NtCustomObjectPaint.NtPaintCustomObject Method

When you declare one or more data types to be drawn by your own code (this is called custom object drawing) then you need to implement this interface method. It is called by the NtTimeChartControl whenever drawing of one of the Display Objects is needed.

Overload List:

Modifier / Return Value Name and Parameters Description
void NtPaintCustomObject ( NtTimeChartControl ntTimeChartControl, NtDisplayObject displayObject, Rectangle objectRect, Rectangle paintRect, Graphics g ) Implement this interface method to do the drawing of customizd objects.

Return value:

NtDisplayObject

Parameters:

NtTimeChartControl ntTimeChartControl
The NtTimeChartControl that does the call. Normally not used if you have only one NtTimeChartControl in your Form or application. But if you have more than one NtTimeChartControl and implement this interface only onece, this parameter might be helpful.

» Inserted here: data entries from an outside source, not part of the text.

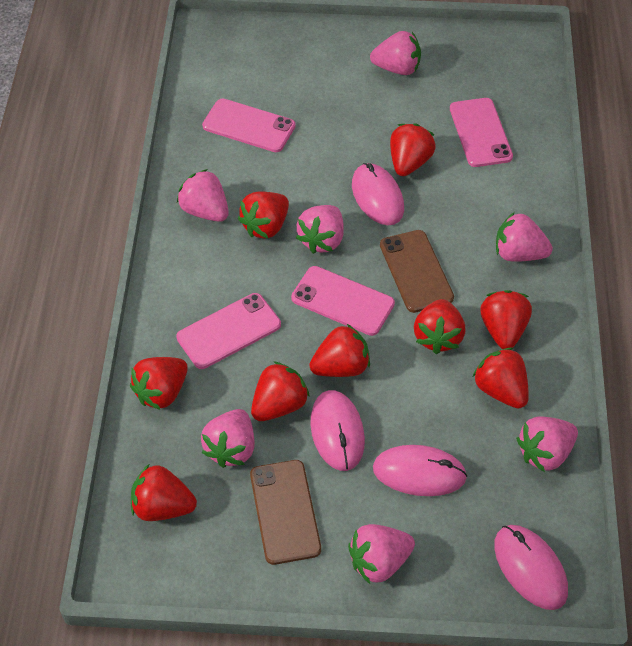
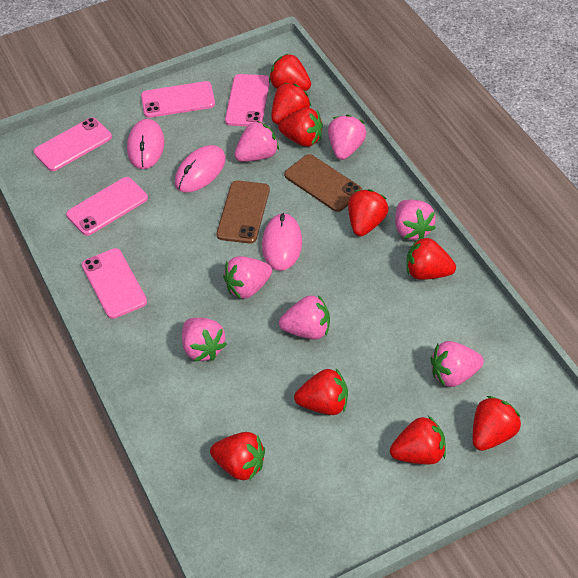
pink mouse: 4 -> 3
pink phone: 4 -> 5

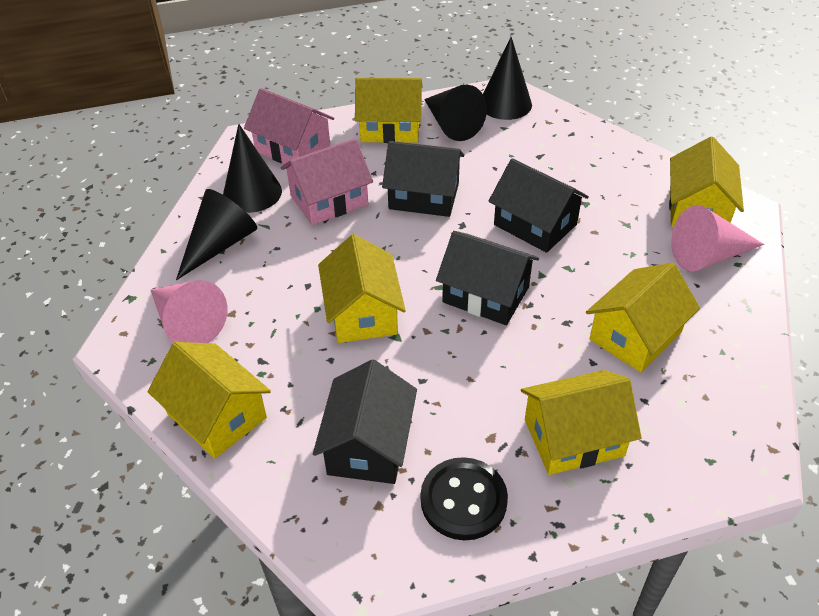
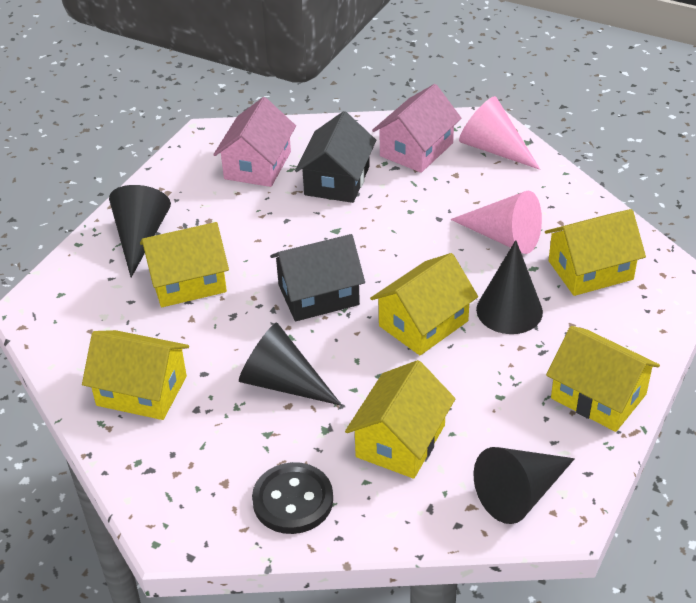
black house: 4 -> 2

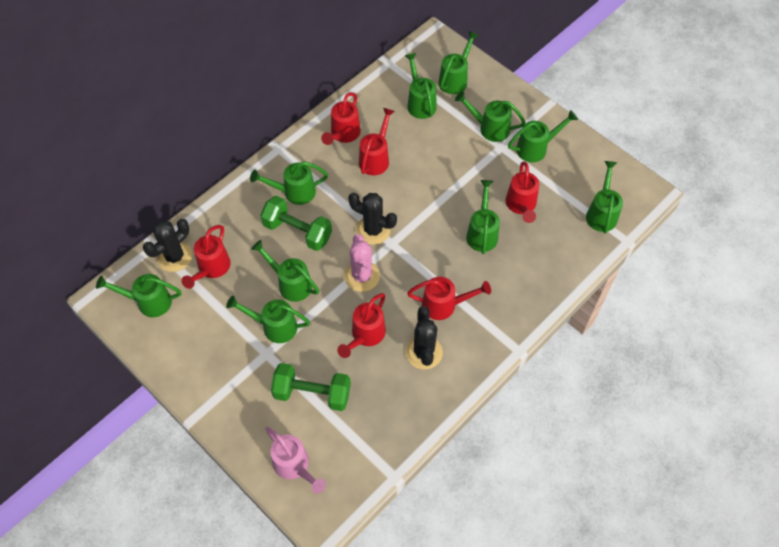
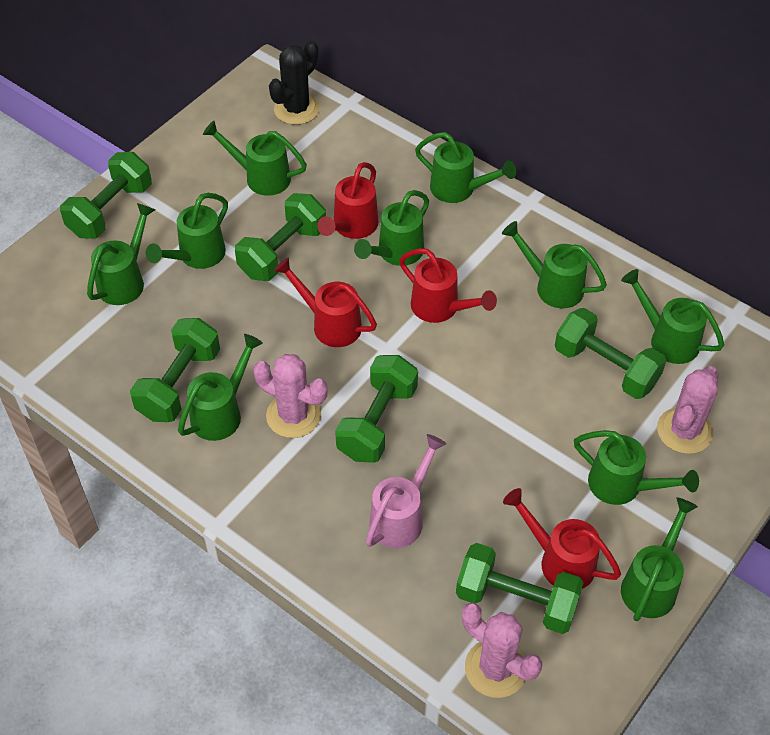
black cactus: 3 -> 1
green dumbbell: 2 -> 6
pink cactus: 1 -> 3
red watering can: 6 -> 4

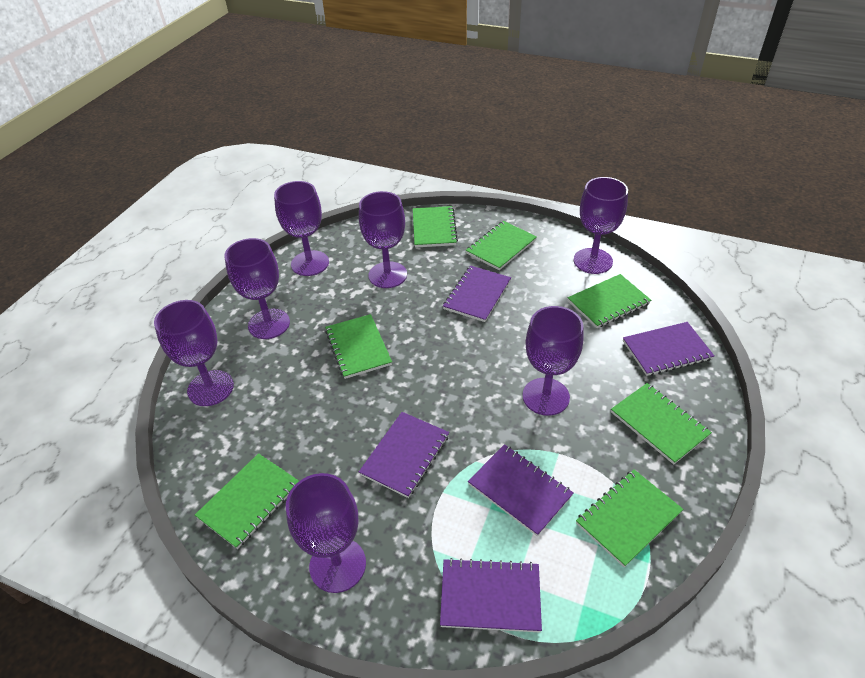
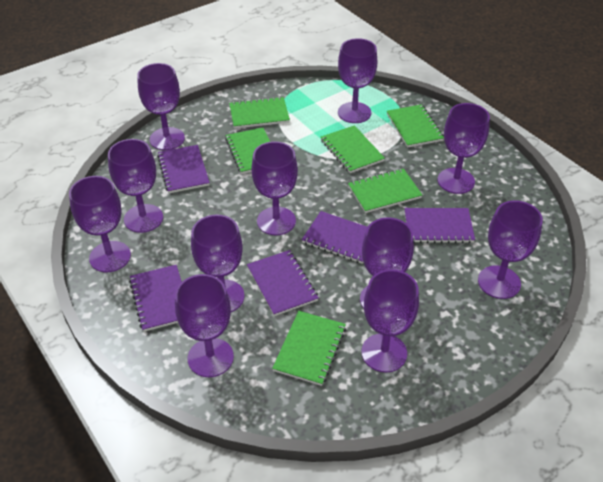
green notebook: 7 -> 6
purple goblet: 7 -> 11

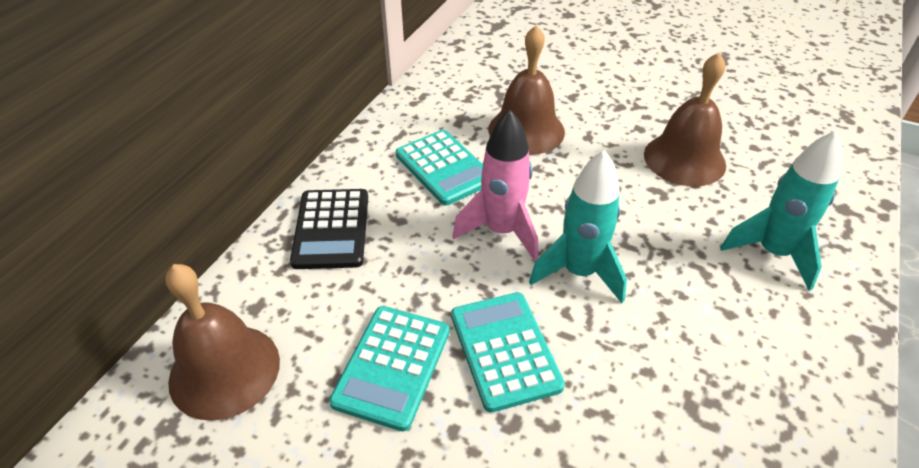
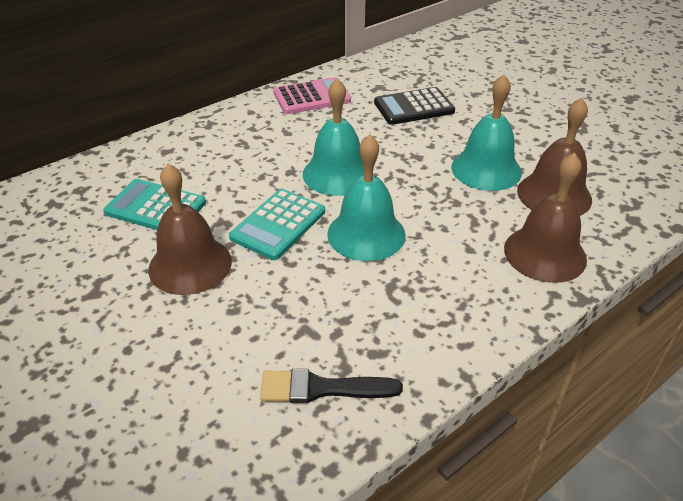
black brush: 0 -> 1
pink calculator: 0 -> 1
pink rocket: 1 -> 0
turquoise bell: 0 -> 3
turquoise calculator: 3 -> 2
turquoise rocket: 2 -> 0

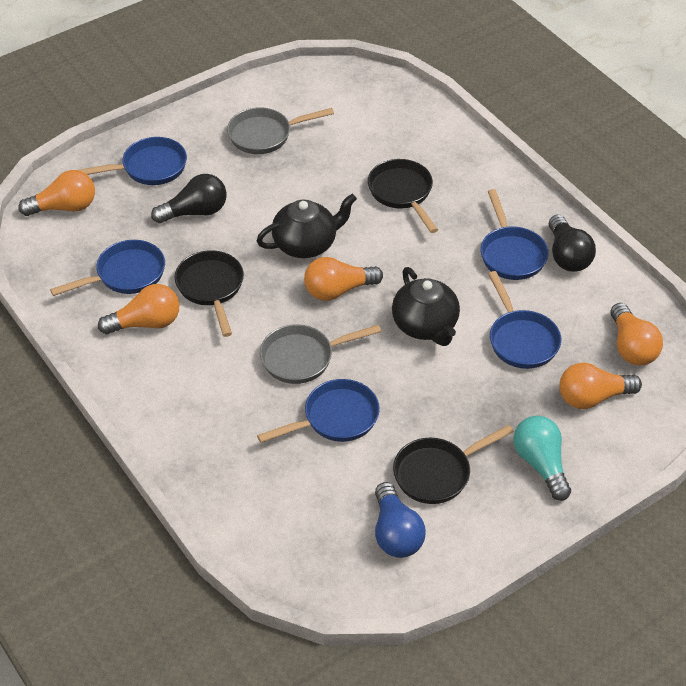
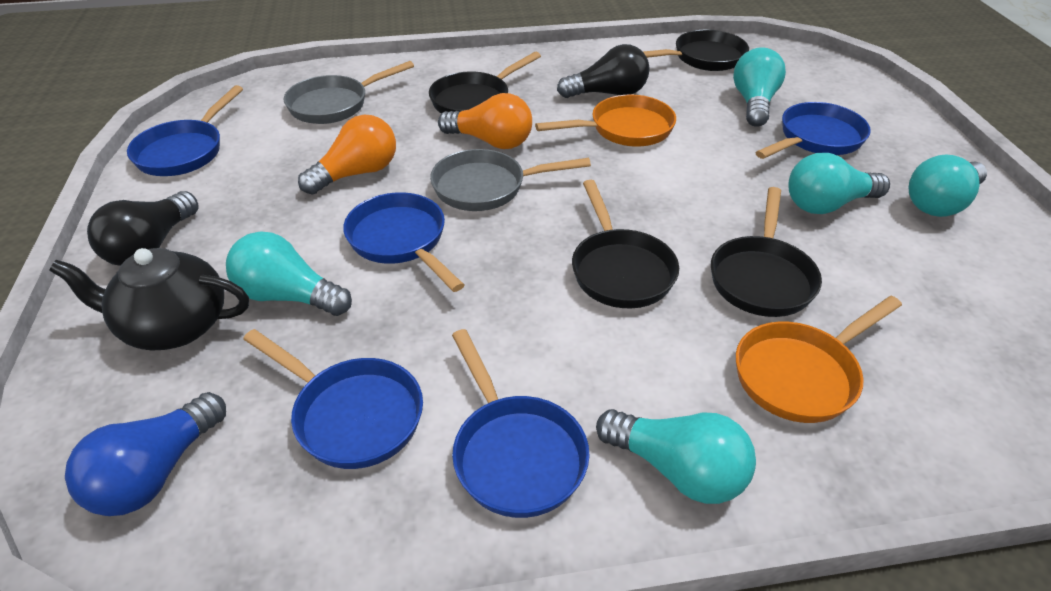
black pan: 3 -> 4
black teapot: 2 -> 1
orange light bulb: 5 -> 2
orange pan: 0 -> 2
turquoise light bulb: 1 -> 5

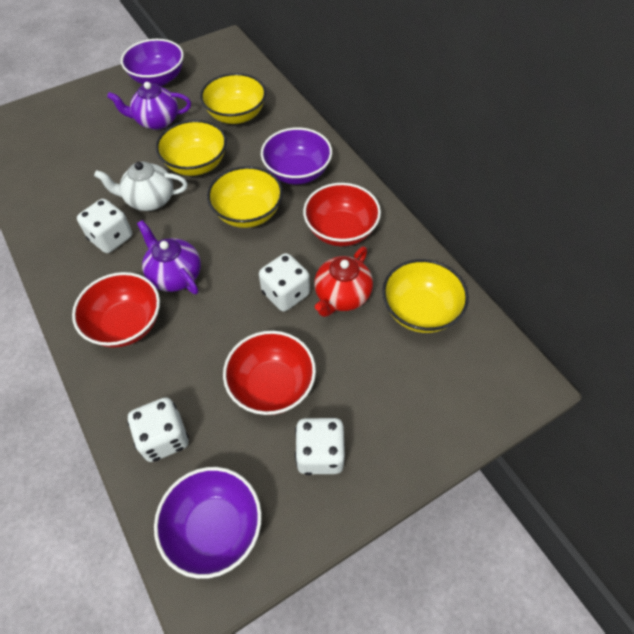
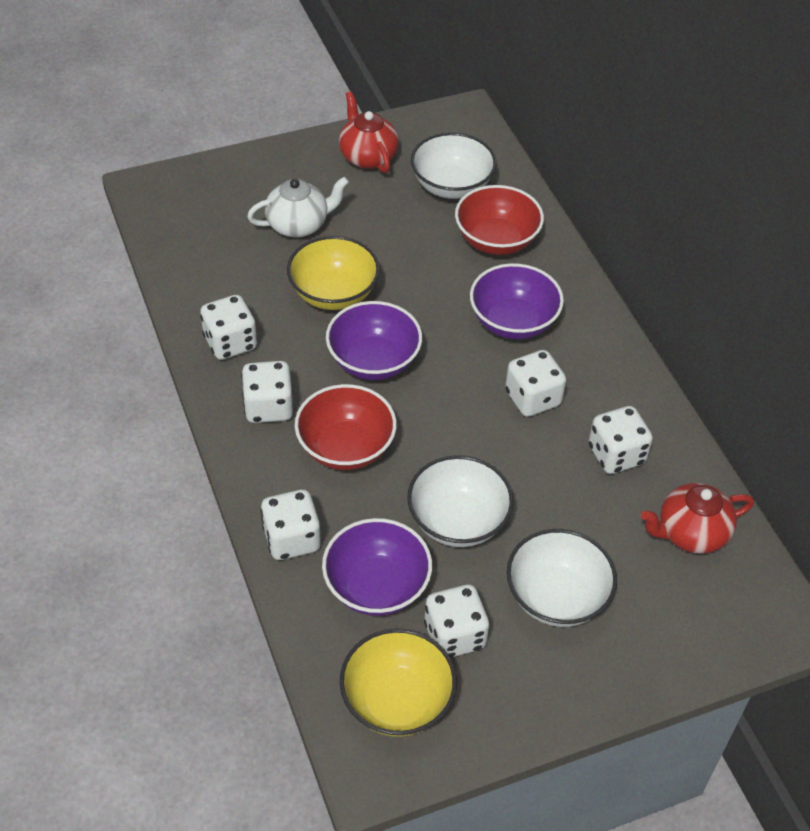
purple teapot: 2 -> 0
red bowl: 3 -> 2
red teapot: 1 -> 2
white bowl: 0 -> 3
white dice: 4 -> 6
yellow bowl: 4 -> 2

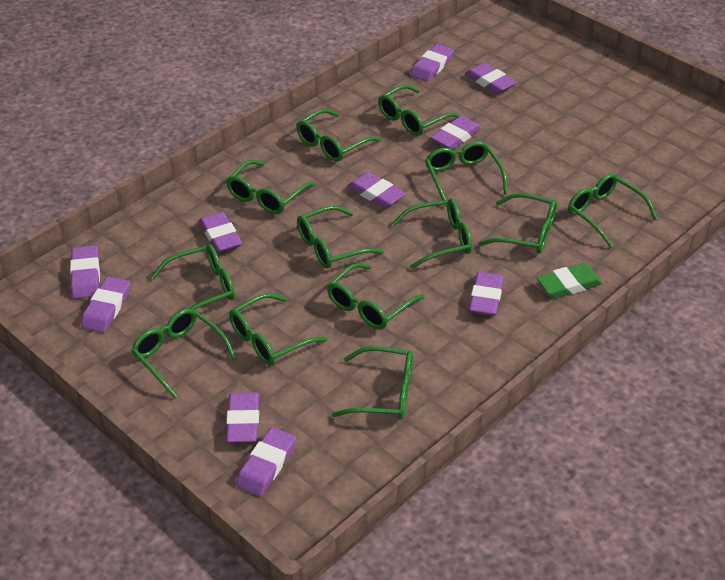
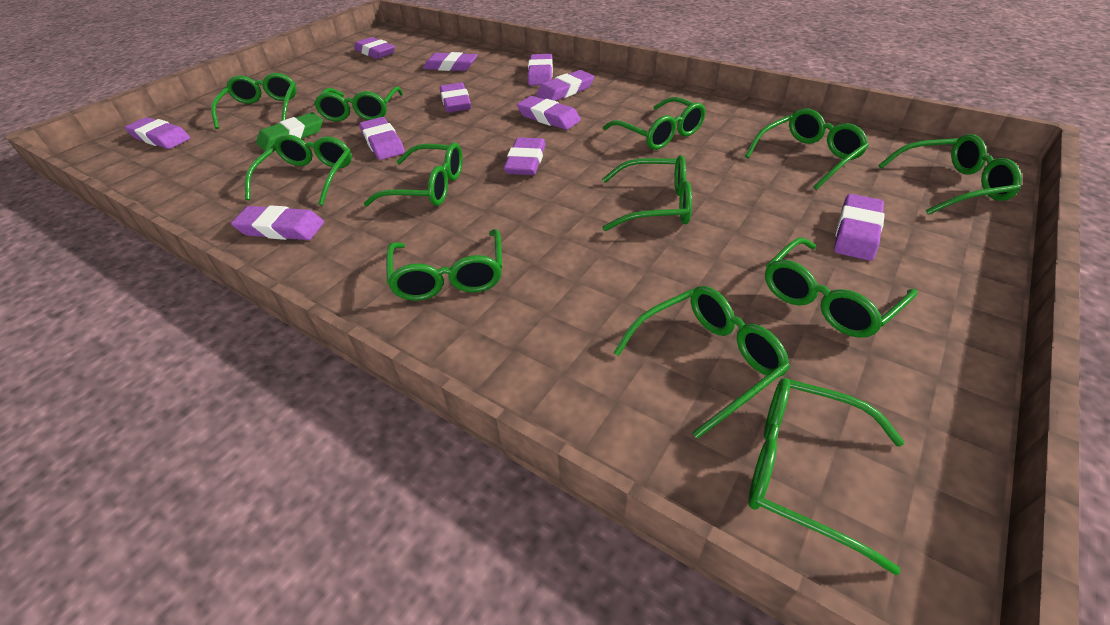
green glasses: 13 -> 12
purple eraser: 10 -> 11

NtDisplayObject displayObject
The data object to create a NtDisplayObject for.

Rectangle objectRect
This rectangle is the bounding rectangle of your Display Object in client area coordinates of the NtTimeChartControl. This means that you can directly use these coordinates for drawing. For example if you want your Display Object to be a filled circle you can use this rectangle directly to draw the circle.

Rectangle paintRect
This rectangle is the area that actually needs painting. If the object has to be redrawn completely then this rectangle is the same as objectRect. But if your Display Object does not have to be drawn completely because it is partially out of the visible area or only a part of it needs to be redrawn due to overlapping with other windows or scrolling then paintRect is only a section of objectRect. In other words: objectRect comprises the complete object while paintRect comprises only that part that needs redrawing.

Graphics g
The Graphics object of the NtTimeChartControl. This can be helpful for calculating text boundaries and sizes so you do not need to create a Graphics object by yourself (which would be slow).

Remarks:

So why is the second rectangle paintRect needed at all? For example if your Display Object consist of an image to draw or a rectangle to fill it might be a huge saving in cpu power to reduce drawing as far as possible. Think of an image of 160 x 240 pixels. Drawing that completely is a certain effort. While on scrolling only a few lines might need drawing (which results in an area of 160 x 3 pixels e.g.). And if there are many objects affected then it might make the difference between fluid scrolling versus ugly scrolling if you take up the effort of advancing your programming towards only drawing the areas that really need drawing.